Nanoparticles and liposomes: a state of the art.

The loading of drugs into ultrafine host vesicles or colloidal capsules in the nanometer size range is an acknowledged technique for the optimization of controlled drug delivery. The main purpose will always be to design inert auxiliary accompanying materials; to use body-friendly and biodegradable excipients; and to miniaturize the drug carrier system dramatically in order to get good stability, excellent absorption, quantitative tissular transfer and, therefore, the expected pharmacodynamic activity. Furthermore, side effects and foreign body irritation should be avoided and a good local and systemic tolerance during and after medication should be a condition sine qua non. The actual state of the art is shown with 4 practical application examples, namely: a cellular uptake by endocytosis and a specific lysosomotropic cell transfer with cell tracer-loaded nanoparticles; the strong immunosuppressive stimulation of nanocapsules--as new adjuvants--when loaded with viral or other antigens; the better blood-brain barrier transfer of an antiparkinson drug when covalently bound to special liposomes; and the use of minivesicles for controlled site-specific anticancer drug release (tumor targeting).
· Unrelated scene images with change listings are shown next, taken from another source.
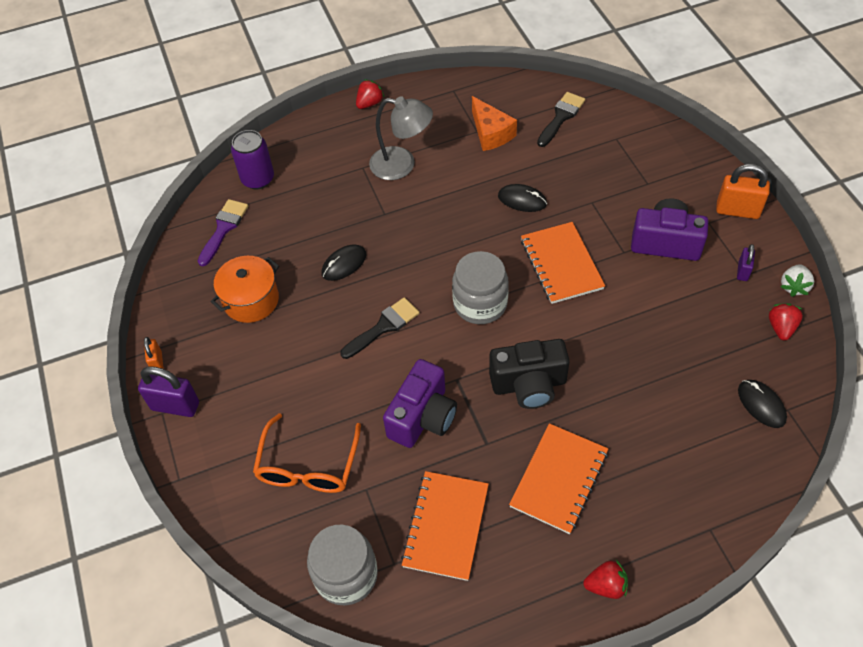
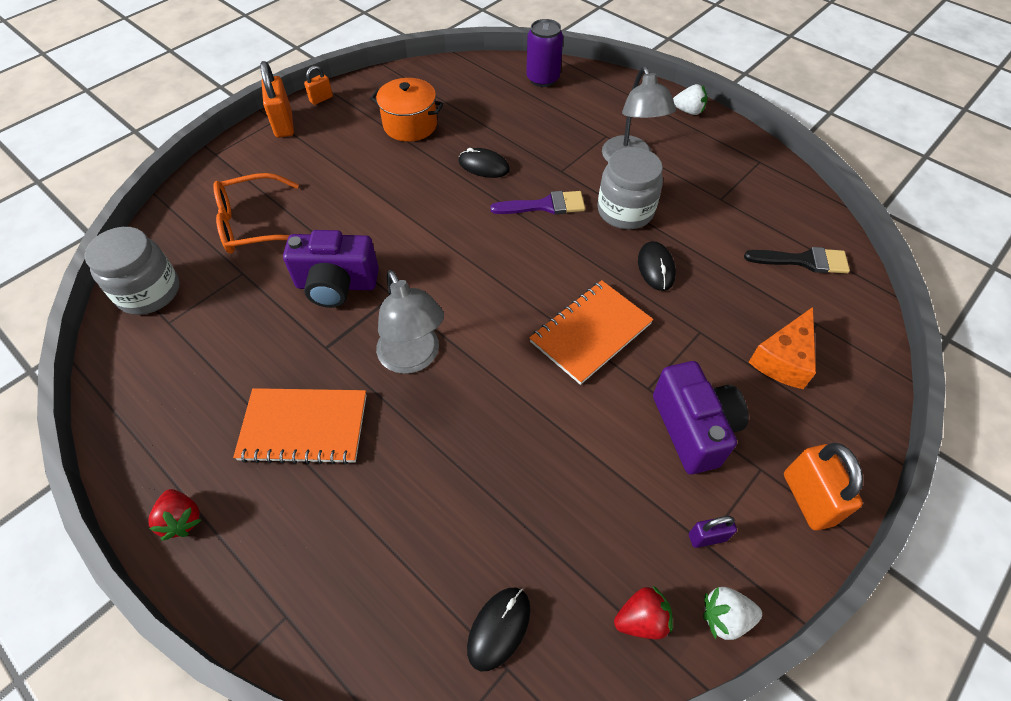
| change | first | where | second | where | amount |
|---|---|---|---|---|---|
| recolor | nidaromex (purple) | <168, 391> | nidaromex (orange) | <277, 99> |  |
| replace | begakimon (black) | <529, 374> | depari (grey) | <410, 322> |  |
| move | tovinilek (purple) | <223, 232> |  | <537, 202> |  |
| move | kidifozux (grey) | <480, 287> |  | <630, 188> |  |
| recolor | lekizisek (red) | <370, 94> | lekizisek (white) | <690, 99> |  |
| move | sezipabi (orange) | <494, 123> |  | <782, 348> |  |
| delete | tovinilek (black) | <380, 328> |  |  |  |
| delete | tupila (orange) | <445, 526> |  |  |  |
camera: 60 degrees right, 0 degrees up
In the future, we must find a possibility to deliver the correct dose of the drug precisely to the diseased target organs, tissues or cells of destination, without flooding the organism with massive drug doses. One technologic answer could be the minicarrier concept with specific pathfinders and aspecific pretargeters that serve as switchmen to guide the drug-loaded carrier to the organs, with precise spot landing.